= Marija Janjušević =

Serbian politician

Marija Janjušević (Марија Јањушевић; born 19 November 1971) is a politician in Serbia. She served in the National Assembly of Serbia from 2016 to 2020 as a member of Dveri.

==Early life and career==
Janjušević was born in Jesenice, in what was then the Socialist Republic of Slovenia in the Socialist Federal Republic of Yugoslavia. She received elementary and high school education in Aleksandrovac, Serbia, and graduated from the faculty of agriculture at the University of Novi Sad. She later became the director of a company dealing in agricultural products and the director of a media monitoring service. She lives in Inđija.

==Politician==
Janjušević joined the Democratic Party of Serbia (Demokratska stranka Srbije; DSS) in 2000 and received the 144th position on a combined electoral list of the DSS and New Serbia in the 2007 Serbian parliamentary election. The list won forty-seven mandates, and she was not included in her party's assembly delegation. (From 2000 to 2011, Serbian parliamentary mandates were awarded to sponsoring parties or coalitions rather than to individual candidates, and it was common practice for mandates to be assigned out of numerical order. Janjušević could have been awarded a mandate despite her low position on the list, though in fact she was not.) She left the DSS in 2010 and joined Dveri the following year.

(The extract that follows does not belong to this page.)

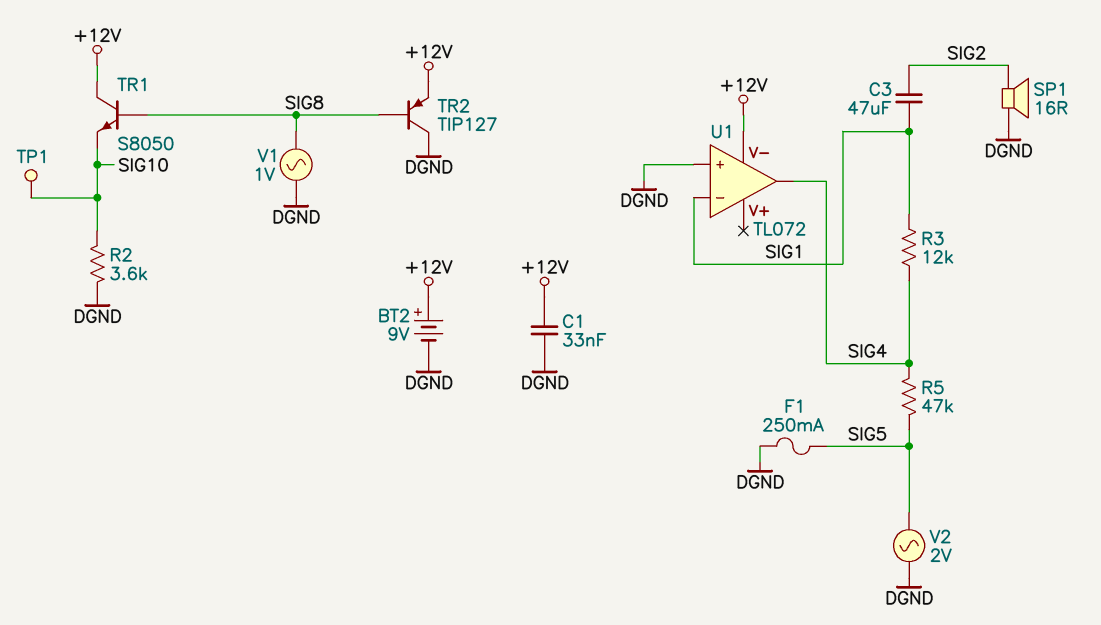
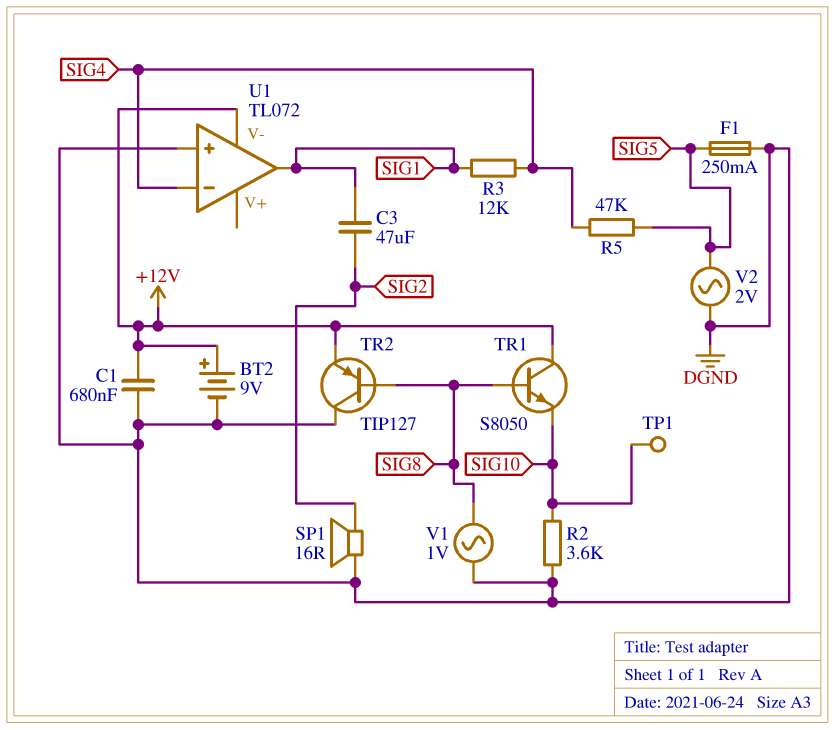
C1: 33nF (+12V, DGND) -> 680nF (+12V, DGND)
U1 pin in-: SIG1 -> SIG4
U1 pin out: SIG4 -> SIG1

Serbia's electoral system was reformed in 2011, such that parliamentary mandates were assigned in numerical order to candidates on successful lists. Janjušević received the eleventh position on a combined list of Dveri and the DSS in the 2016 parliamentary election and was elected when the list won thirteen mandates. Serbian Progressive Party and its allies won the election, and Dveri served in opposition. During her term in parliament, she was member of the committee on human and gender rights and gender equality; a deputy member of the committee on labour, social issues, social inclusion, and poverty reduction; a member of the working group for the political empowerment of persons with disabilities; a deputy member of Serbia's delegation to the Parliamentary Assembly of the Mediterranean; and a member of the parliamentary friendship groups with Armenia, Cuba, Cyprus, France, Greece, Italy, Kazakhstan, Montenegro, Morocco, Slovakia, Slovenia, and Venezuela.

Dveri joined an opposition boycott of the assembly in 2019 and did not participate in the 2020 parliamentary elections. Janjušević's assembly mandate ended on 3 August 2020. In an interview from this period, she said that she was engaged on a short-term project dealing with media freedom and that she planned to concentrate afterward on work with the Trezor association.

Janjušević has also sought election to the Assembly of Vojvodina on two occasions, receiving the twelfth position on Dveri's electoral list for the 2012 Vojvodina provincial election and the third position on a combined DSS–Dveri list for the 2016 provincial election. In addition, she appeared in the second position on a combined DSS–Dveri list for the Inđija municipal assembly in the 2016 Serbian local elections. In each instance, the list failed to cross the electoral threshold to win representation in the relevant assembly.